О’Бейрн пробормотал: «Его зовут Полглейз. Это была картечь. Я ничего не мог сделать».

Адам схватил его за руку, почувствовав его печаль, столь редкую на военном корабле, где хирургу часто приходилось сталкиваться с гораздо более ужасными зрелищами, чем в разгар сражения.

Он опустился на колени рядом с умирающим, который, как и остальные, был прислонён к одному из массивных шпангоутов фрегата; он слышал его дыхание, хрипы в горле. Он истекал кровью.

Адам почувствовал, как крен корпуса усилился. Ветер нашёл их, но слишком поздно для этого человека и ему подобных.
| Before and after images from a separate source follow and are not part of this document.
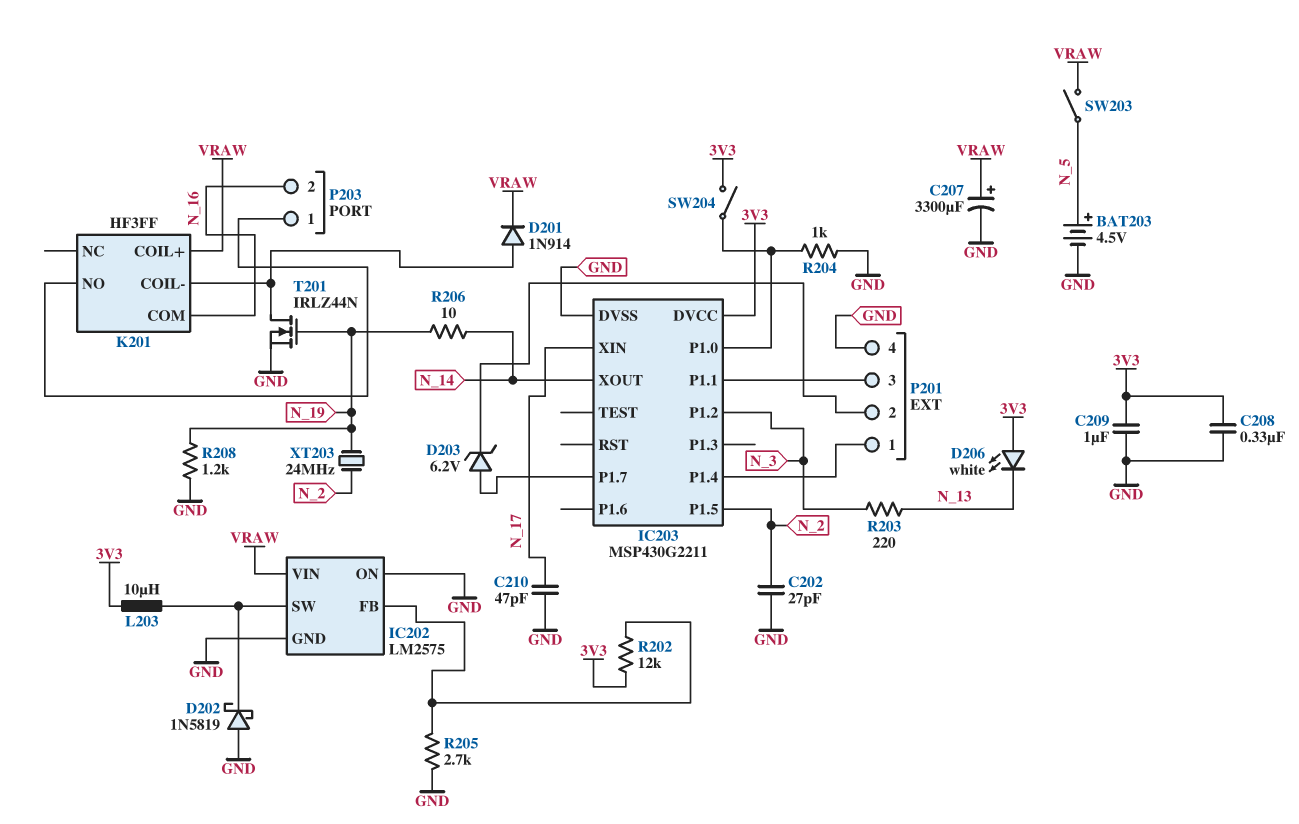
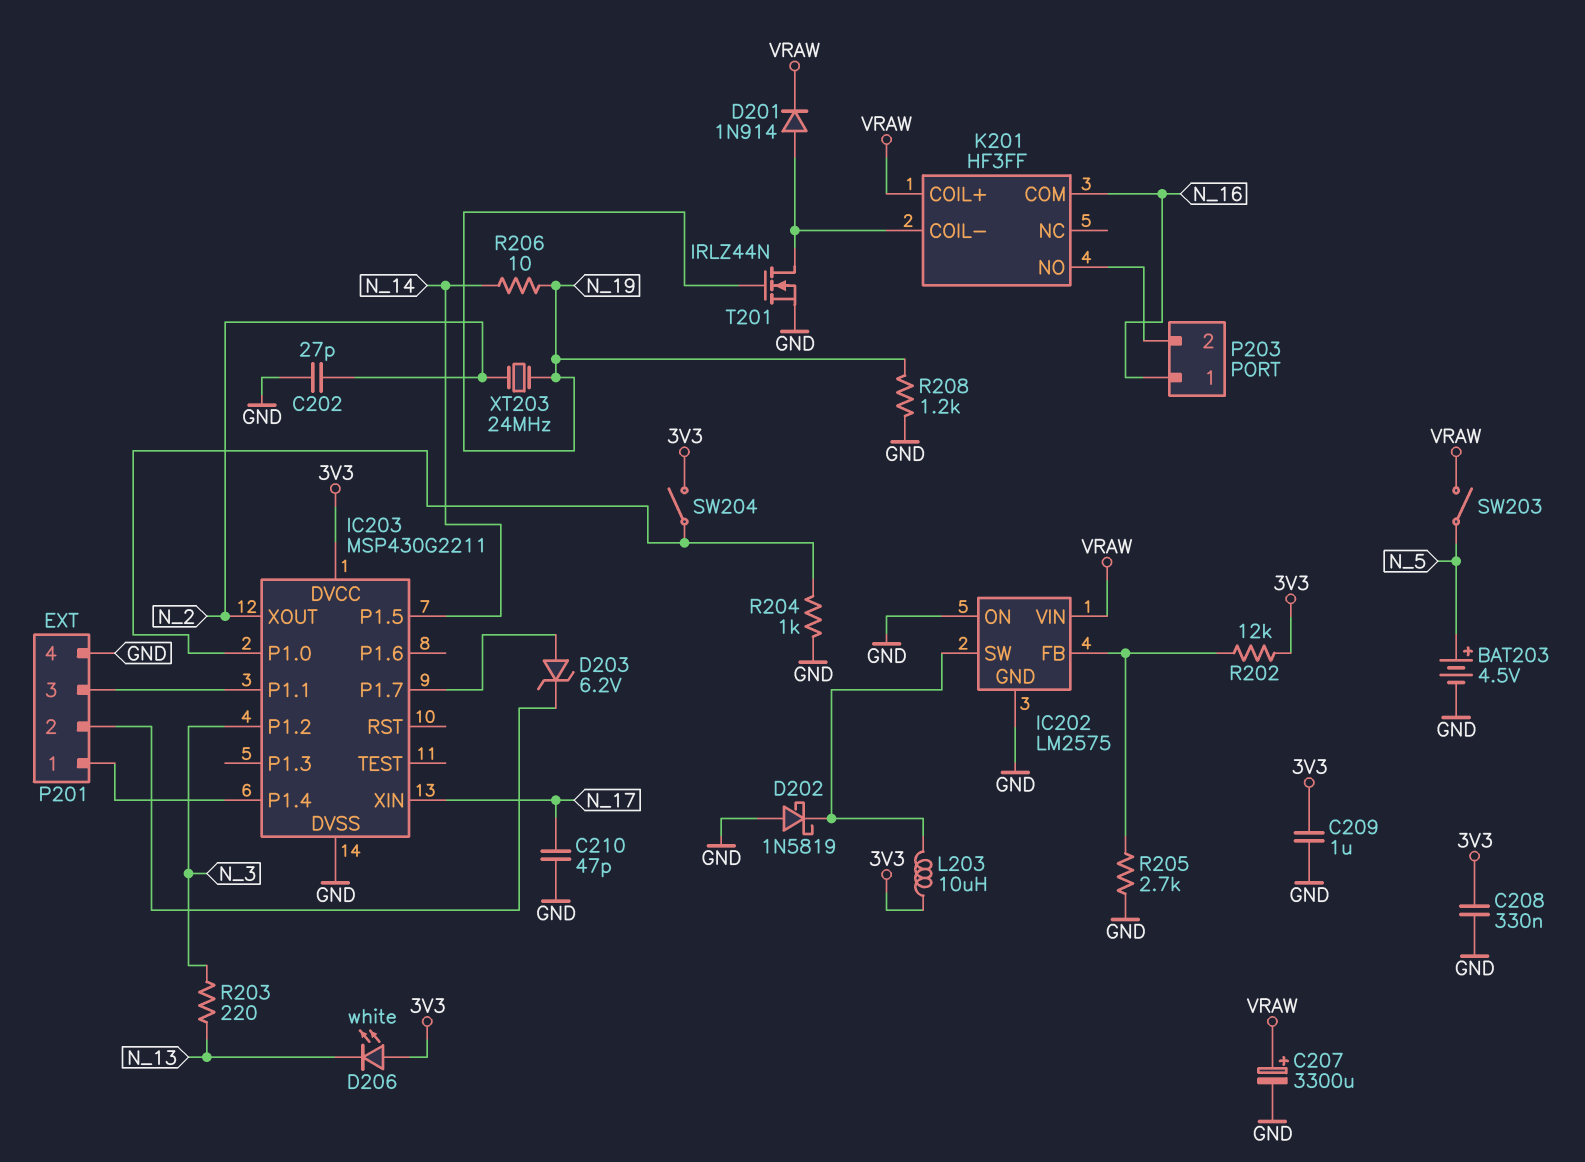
IC203 pin P1.5: N_2 -> N_14
IC203 pin XOUT: N_14 -> N_2
P203 pin 1: K201/NO -> N_16
P203 pin 2: N_16 -> K201/NO

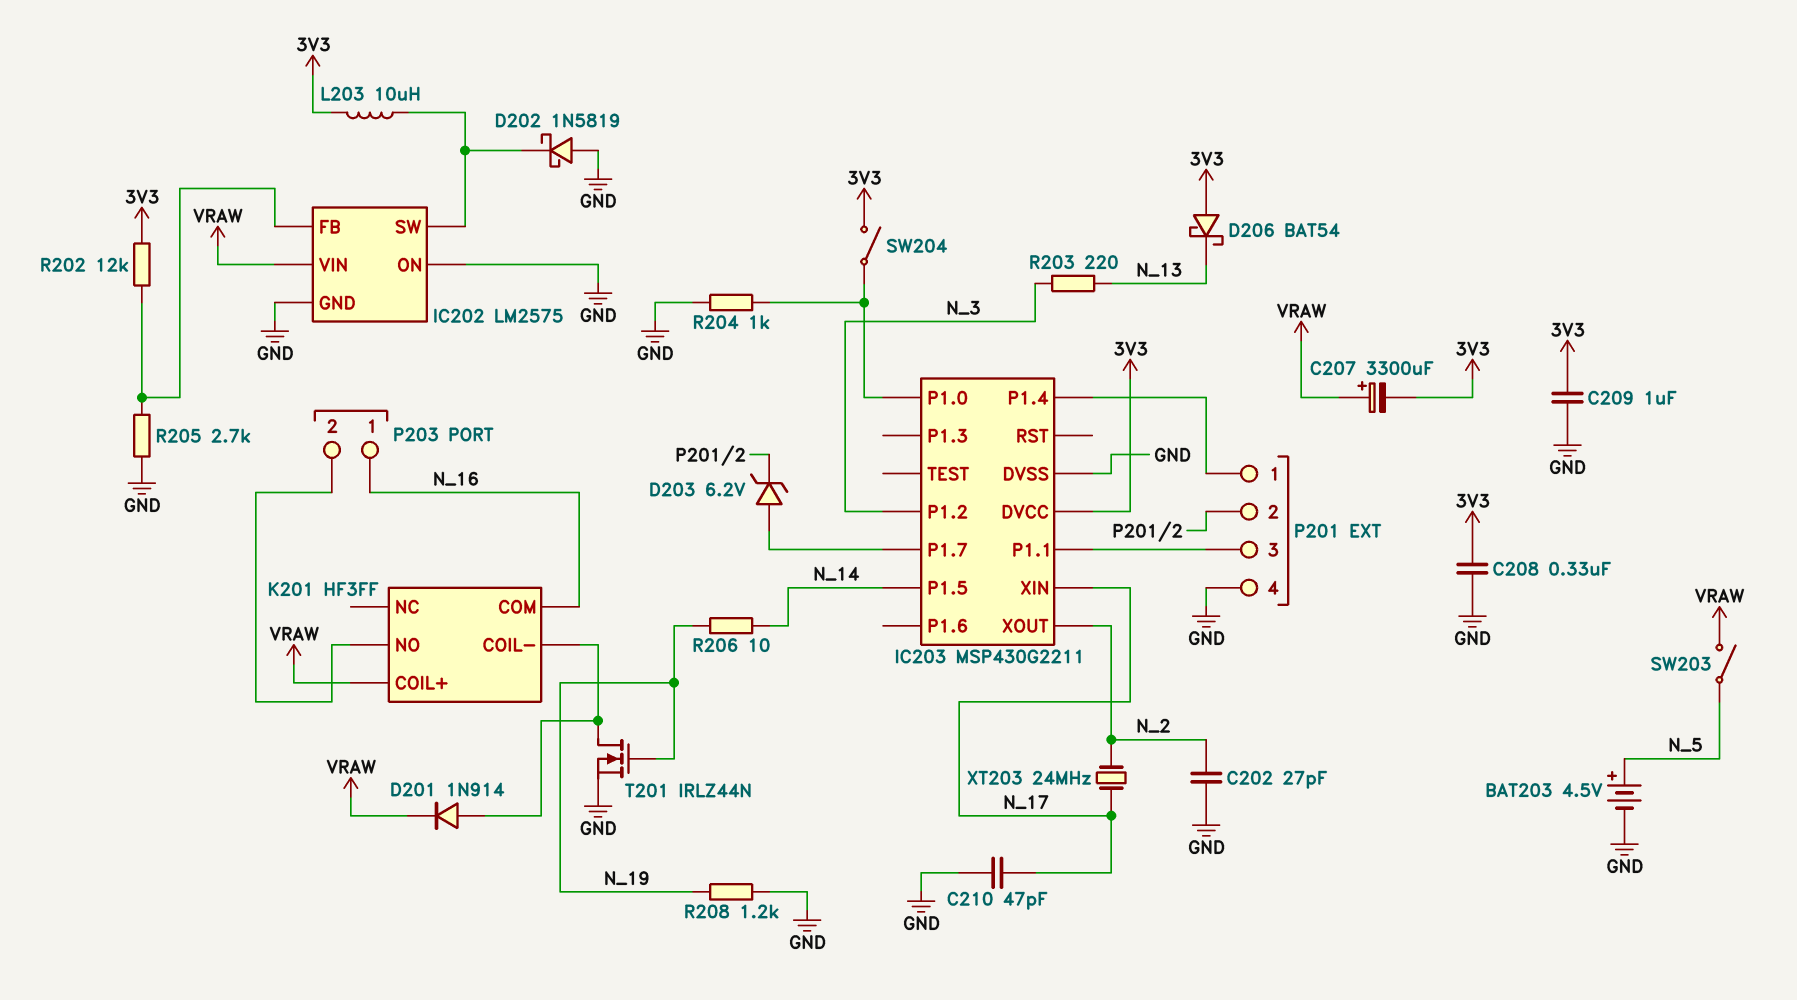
C207: 3300uF (plus VRAW, minus GND) -> 3300uF (plus VRAW, minus 3V3)
D206: LED white (A 3V3, K N_13) -> schottky BAT54 (A 3V3, K N_13)
XT203: 24MHz (N_2, N_19) -> 24MHz (N_2, N_17)

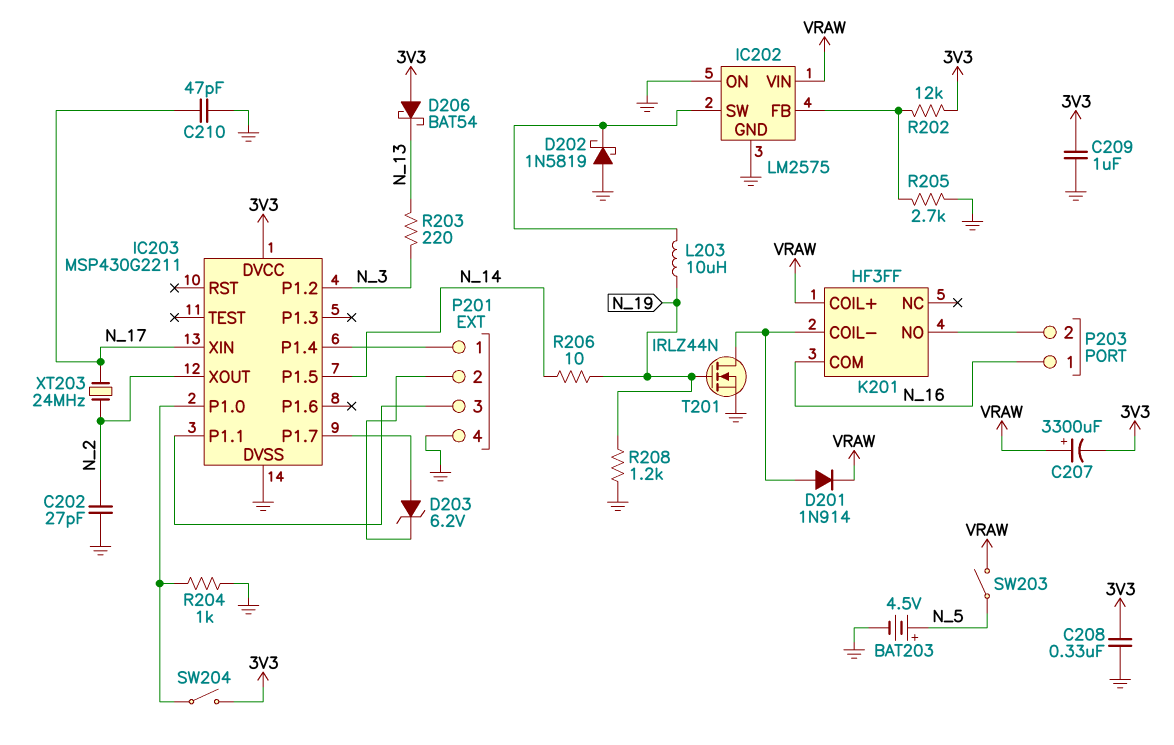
L203: 10uH (3V3, IC202/SW) -> 10uH (IC202/SW, N_19)

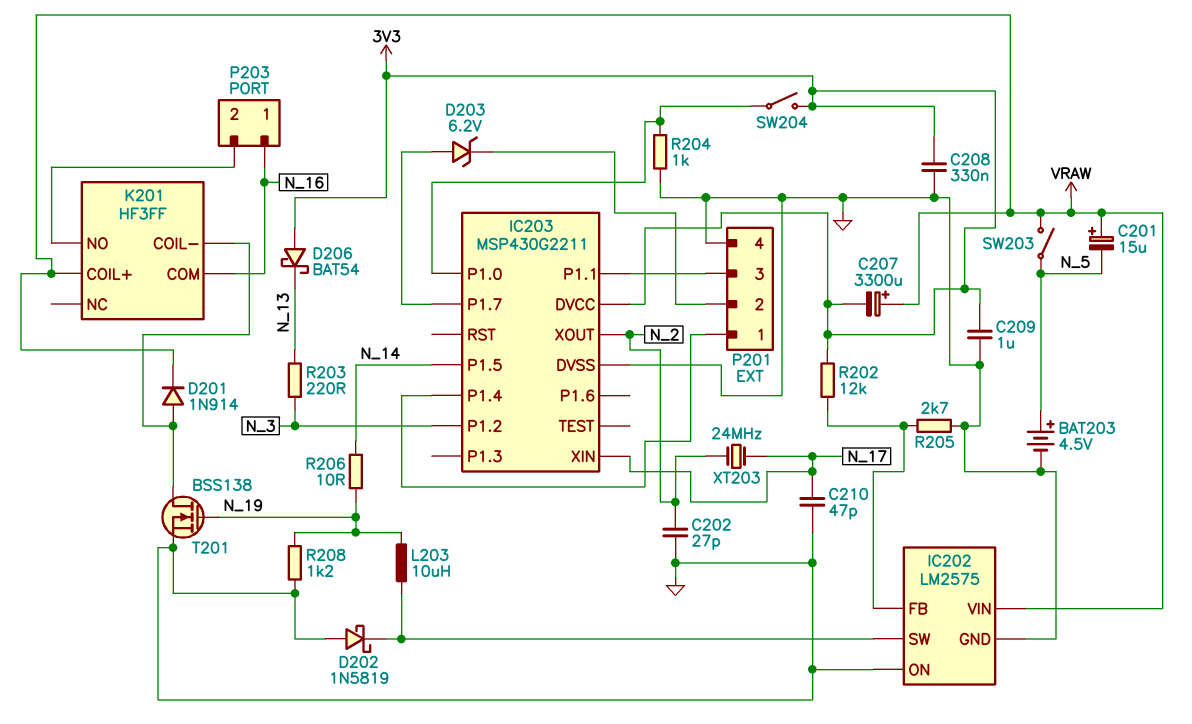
C201: none -> 15uF (plus VRAW, minus N_5)
T201: NMOS IRLZ44N (G N_19, D K201/COIL-, S GND) -> NMOS BSS138 (G N_19, D K201/COIL-, S GND)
«Ты пришёл, цур». Взгляд остановился на его лице, отражая свет стоявшего рядом фонаря, и задержался на потускневшем золотом кружеве и позолоченных пуговицах. Что-то он понял. Немолодой, но крепкого телосложения, или был им. Когда он протянул руку, чтобы взять Адама за руку, тот не смог его схватить.

Адам сказал: «Полглейз. Прекрасное корнуолльское имя, я прав?»

Мужчина попытался сесть и, возможно, наклониться вперед, но боль остановила его, словно очередная виноградина.

Его хватка почти незаметно усилилась. «Сент-Кеверн, капитан».

«Южнее отсюда некуда. Дикий берег, когда ему вздумается, а?» Мне хотелось уйти. Он не собирался помогать. Этому человеку, родившемуся неподалёку от Пензанса, уже ничто не могло помочь.

Но боцман по имени Полглейз, возможно, даже улыбнулся, пробормотав: «Это действительно дикий берег. Когда я был там мальчишкой, Оковы захватили больше, чем несколько судов!»

О'Бейрн тихо сказал: «Я думаю, времени достаточно».

Адам полуобернулся, гадая, кого из них он имеет в виду.

Он почувствовал, как твердая рука мужчины сжала его руку, словно все его оставшиеся силы были там, и та потребность, которая поддерживала в нем жизнь.

Он тихо сказал: «Я буду здесь. Не сомневайтесь».

Он прислушивался к неровному дыханию. Желая, чтобы оно прекратилось, чтобы закончились его страдания. Он сделал достаточно; эта жёсткая, грубая рука говорила сама за себя. Бесчисленные лиги пройдены, канаты сцеплены и уложены, море, ветер, и вот это.

Он слышал слова Тьяке. Горькие, уничтожающие. И за что?